The Board has fixed the close of business on May 14, 2026, Hong Kong time, as the record date (the “Shares Record Date”) of Class A Ordinary Shares and/or Class B Ordinary Shares of the Company, each with a par value US$0.00001 per share. Holders of record of the Company’s Class A Ordinary Shares and/or Class B Ordinary Shares as of the Shares Record Date are entitled to attend and vote at the AGM and any adjourned meeting thereof.

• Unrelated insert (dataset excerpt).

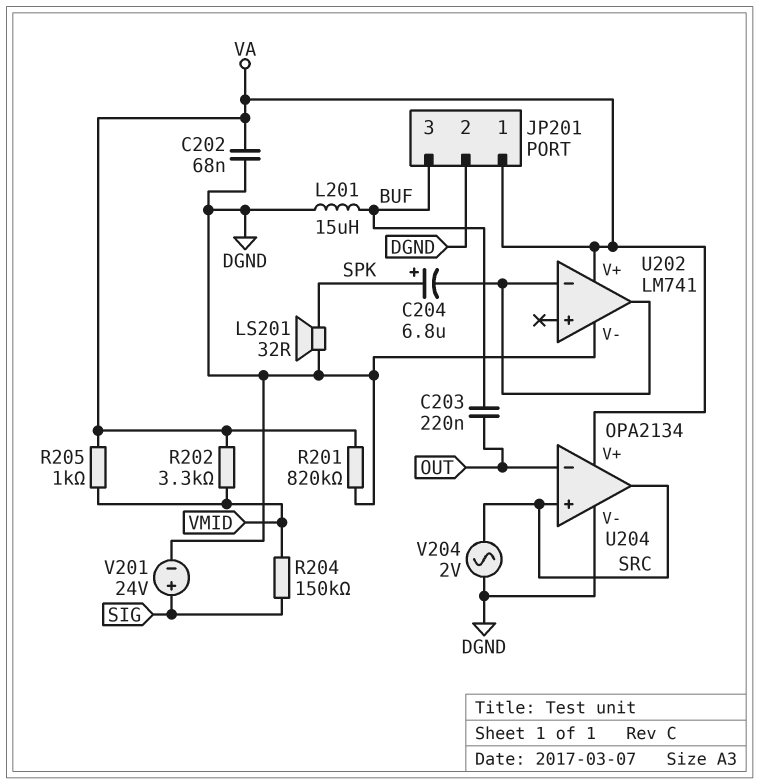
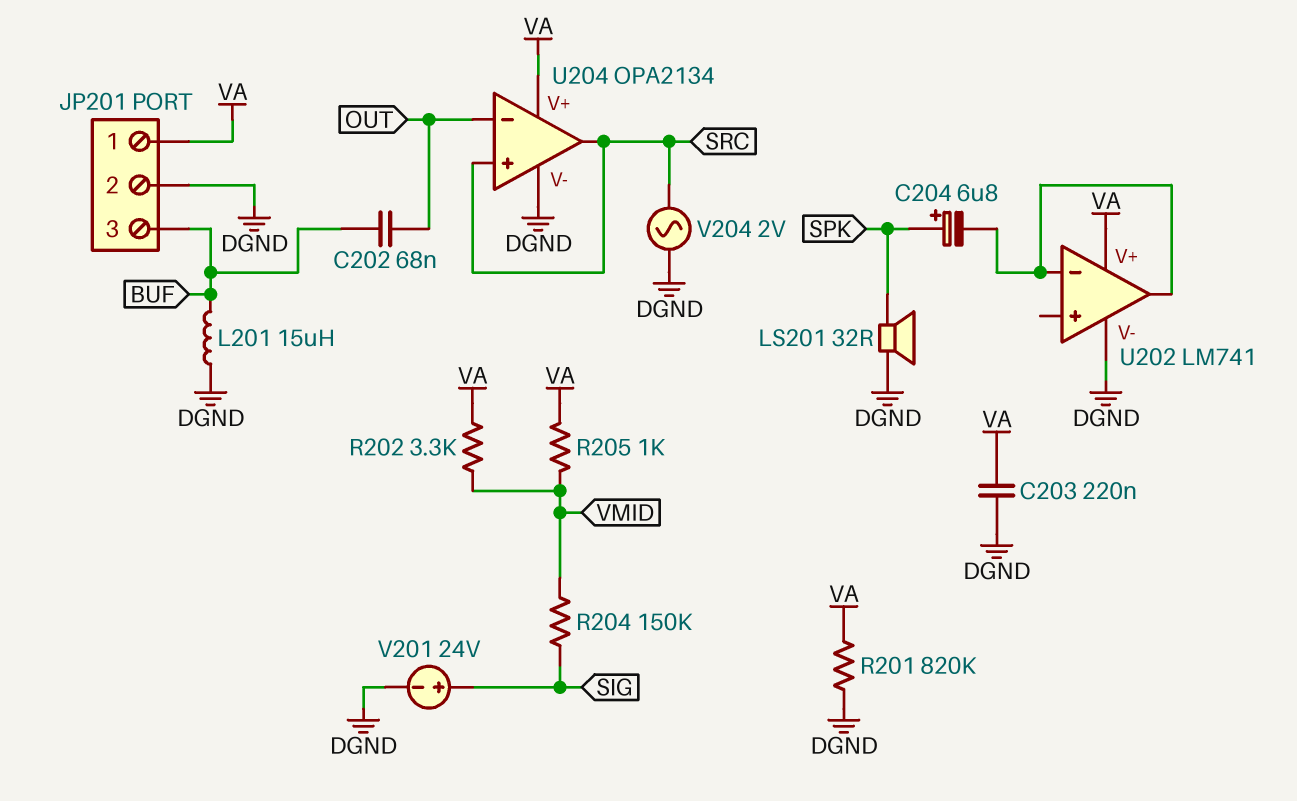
C202: 68nF (DGND, VA) -> 68nF (BUF, OUT)
C203: 220nF (BUF, OUT) -> 220nF (DGND, VA)

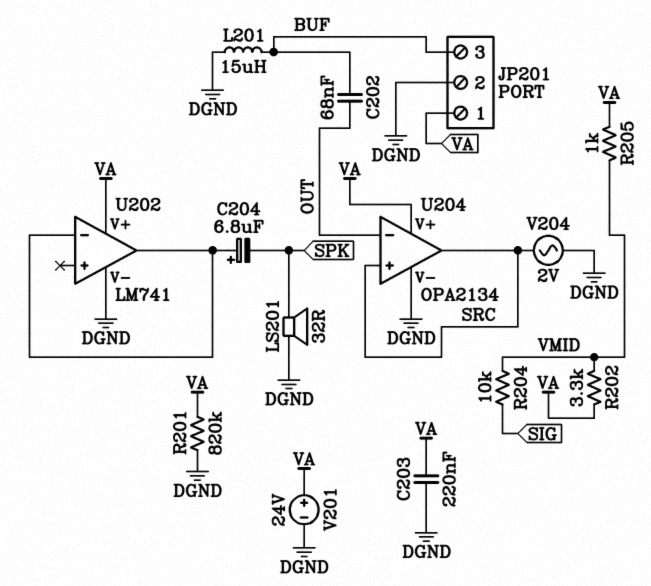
C204: 6.8uF (plus SPK, minus U202/in-) -> 6.8uF (plus U202/in-, minus SPK)
R204: 150k (SIG, VMID) -> 10k (SIG, VMID)
V201: 24V (plus SIG, minus DGND) -> 24V (plus VA, minus DGND)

In order to be eligible to vote and attend this AGM, persons who hold the Company’s Class A Ordinary Shares and/or Class B Ordinary Shares directly on our Cayman Islands register of members should ensure that all valid transfer documents, accompanied by the relevant share certificates, are lodged with our principal share registrar in Cayman Islands, Ascentium (Cayman) Limited, at 4th Floor, Harbour Place, 103 South Church Street, P.O. Box 10240, Grand Cayman KY1-1002, Cayman Islands, before 4:30 p.m., Hong Kong time, on May 14, 2026; and persons who hold the Company’s Class A Ordinary Shares directly on our Hong Kong register of members should ensure that all valid transfer documents, accompanied by the relevant share certificates, are lodged with our branch share registrar in Hong Kong, Tricor Investor Services Limited, at 17/F, Far East Finance Centre, 16 Harcourt Road, Hong Kong, within the same period (i.e. before 4:30 p.m., Hong Kong time, on May 14, 2026).

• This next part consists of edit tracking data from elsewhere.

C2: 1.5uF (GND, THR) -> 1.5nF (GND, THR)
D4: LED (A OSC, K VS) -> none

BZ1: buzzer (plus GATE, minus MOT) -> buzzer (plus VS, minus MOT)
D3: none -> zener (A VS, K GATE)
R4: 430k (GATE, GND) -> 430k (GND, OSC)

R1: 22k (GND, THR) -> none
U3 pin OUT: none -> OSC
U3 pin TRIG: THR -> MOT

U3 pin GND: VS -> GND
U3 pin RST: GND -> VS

Holders of record of ADSs as of the close of business on May 14, 2026, New York time (the “ADS Record Date”) who wish to exercise their voting rights for the underlying Class A Ordinary Shares must give voting instructions to Citibank, N.A., the depositary of the ADSs.

ATTENDING THE AGM

Only holders of record of Class A Ordinary Shares and/or Class B Ordinary Shares as of the Shares Record Date are entitled to attend and vote at the AGM. Please note that holders of ADSs are not entitled to attend the AGM. Any ADS holder who appears at the venue of the AGM will not be allowed to attend the AGM. Any ADS holder that wishes to attend the AGM or vote directly must cancel their ADS(s) in exchange for Class A Ordinary Shares and will need to make arrangements to deliver their ADS(s) to Citibank, N.A., as depositary of the ADS(s), for cancellation with sufficient time to allow for the delivery and exchange of them for the underlying Class A Ordinary Shares before the Shares Record Date.

We encourage shareholders planning to attend the AGM in person to pre-register by sending an email to gm@x-peng.cn.

All officers and agents of the Company reserve the right to refuse any person entry to the AGM, or to instruct any person to leave the AGM, where such officer or agent reasonably considers that such refusal or instruction is or may be required for the Company to be able to comply with applicable laws and regulations. The exercise of such right to refuse entry or instruct to leave shall not invalidate the proceedings at the AGM.

PROXY FORMS AND ADS VOTING CARDS

A holder of Class A Ordinary Shares and/or Class B Ordinary Shares as of the Shares Record Date may appoint proxy(ies) to exercise his or her rights at the AGM. A holder of ADSs as of the ADS Record Date will need to instruct Citibank, N.A., the depositary of the ADSs, as to how to vote the Class A Ordinary Shares represented by the ADSs. Please refer to the proxy form (for holders of Class A Ordinary Shares and/or Class B Ordinary Shares) or ADS voting card (for holders of ADSs) (the “ADS Voting Card”) and the proxy statement/circular for further details and instructions. The proxy statement/circular and the proxy form are available for viewing on our website at ir.xiaopeng.com and the website of the Hong Kong Stock Exchange at www.hkexnews.hk.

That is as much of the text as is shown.